With so many collaborations under his belt, a solo album felt long overdue. However, Rostam’s debut Half-Light comes at the perfect time. It is a collection of mature songs performed with the confidence of a well-seasoned veteran, executed in such a way that convinces the listener this is a record to pay attention to.
The opening song “Sumer” begins with an ethereal choir backed by minimalistic percussion and Rostam’s voice narrating a summer storm that collects outside his window. As the song progresses, Rostam invites snare drums and harpsichords into the mix to build a piece of music that becomes deeply mystical and fantastic. Before concluding, he allows the song to withdraw into fading sonic moments that underlie his arpeggiating voice. It is a powerful opening that hints at the diversity of the remaining 14 tracks.

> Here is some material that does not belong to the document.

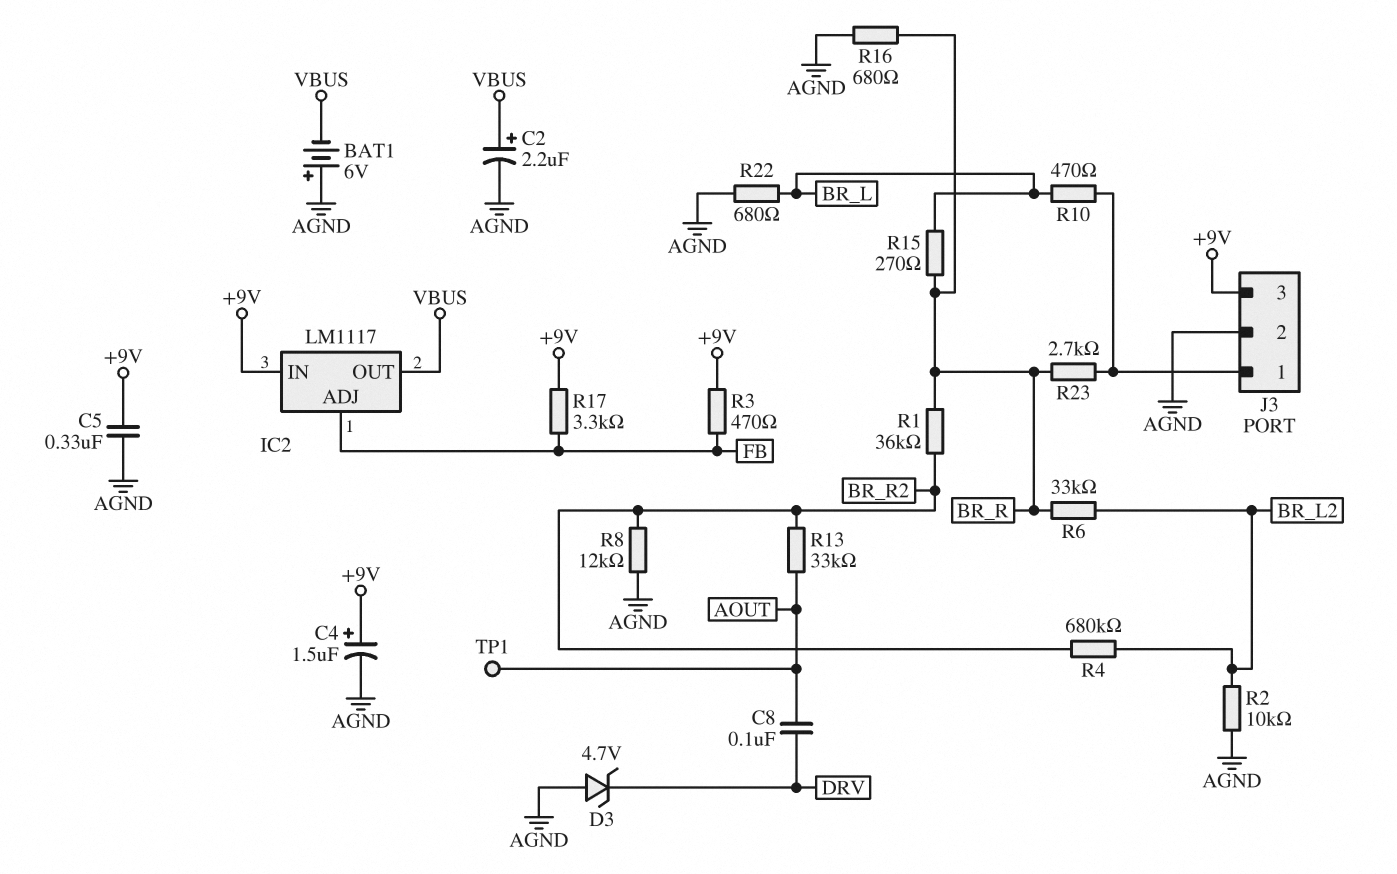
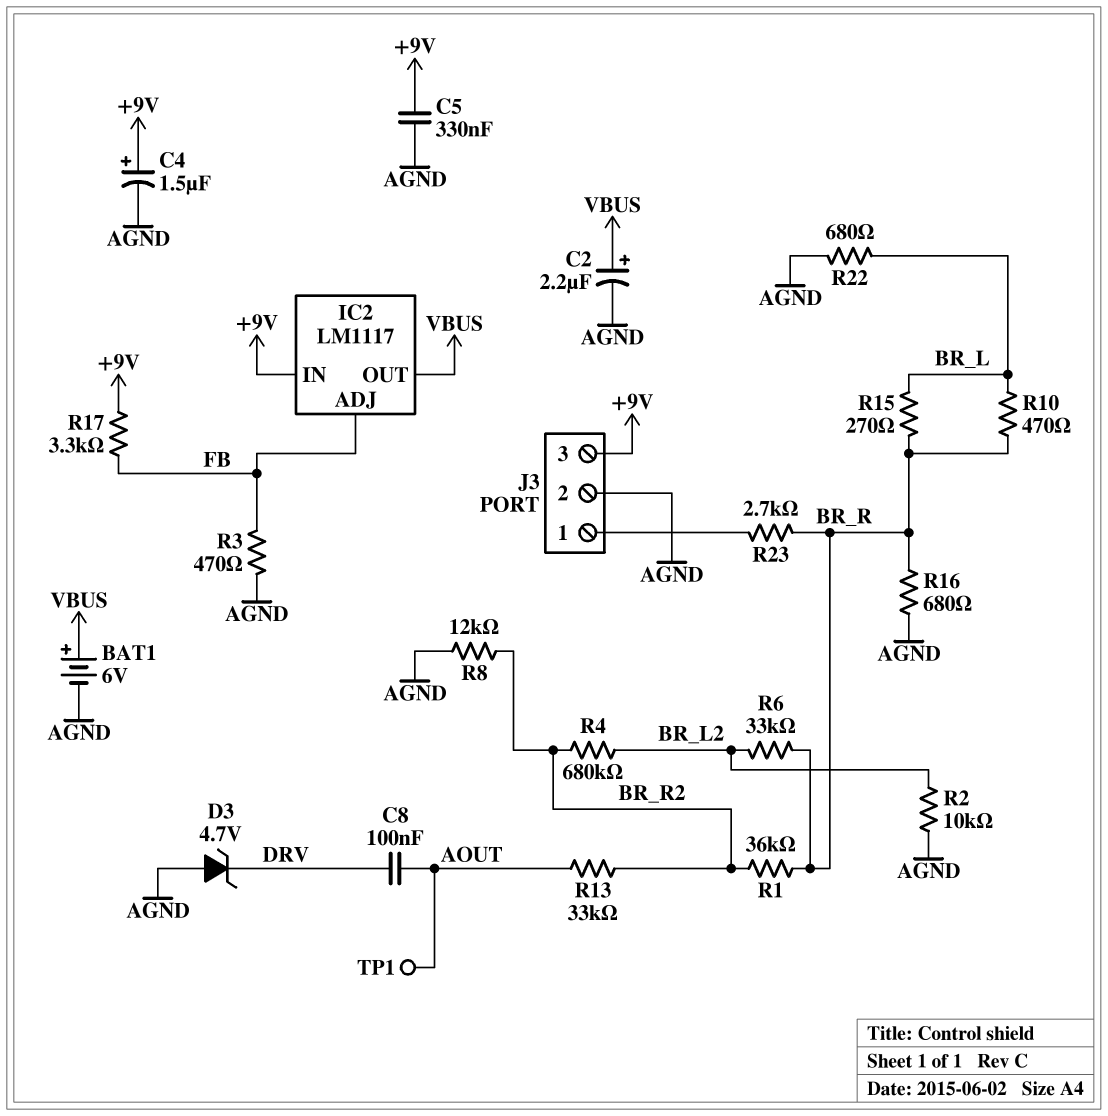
BAT1: 6V (plus AGND, minus VBUS) -> 6V (plus VBUS, minus AGND)
R3: 470 (+9V, FB) -> 470 (AGND, FB)
R10: 470 (BR_L, J3/1) -> 470 (BR_L, BR_R)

Rostam allows his infatuation with classical music show in songs like “Thatch Snow” and “Gwan” which feature string arrangements that support his bright melodies and bounce in a similar fashion to “M79” off of Vampire Weekend’s self-titled album. The tasteful hand percussion and ascending string tones of “Wood” make it a highlight, as it adds to the Middle-Eastern feel of the record and displays some of Rostam’s dreamlike lyricism.
While much of the album is a progression from styles he has experimented with in the past, the song “When” closes with a layered, pitch-shifted, and distorted spoken word section of politically-charged dialogue and intricate rhythm. Rostam sounds almost extraterrestrial here, which beautifully corresponds with the themes presented in the track “EOS,” where he sings, “along the coast we could see time and space, all across the water it was all emptiness… and I could feel the hereafter out in front of us both.”
Track 11 “Rudy” is one of the album’s finest, opening with a reggae-driven groove reminiscent of Beyoncé’s Lemonade. Rostam then adds in laid-back harmonies and narrates a story about a boy named Rudy who was born on the night of a “great thunderstorm” and was “not like other boys.” The song quickly spirals into a chorus of unpredictable saxophone licks, simultaneously played together to create an organized element of woodwind chaos that occasionally breaks into relieving harmonies. It is one of the most tense moments on the record, but its balance of both spontaneity and intricate orchestration work to transition into the second half of the song, which is just as beautiful as the first.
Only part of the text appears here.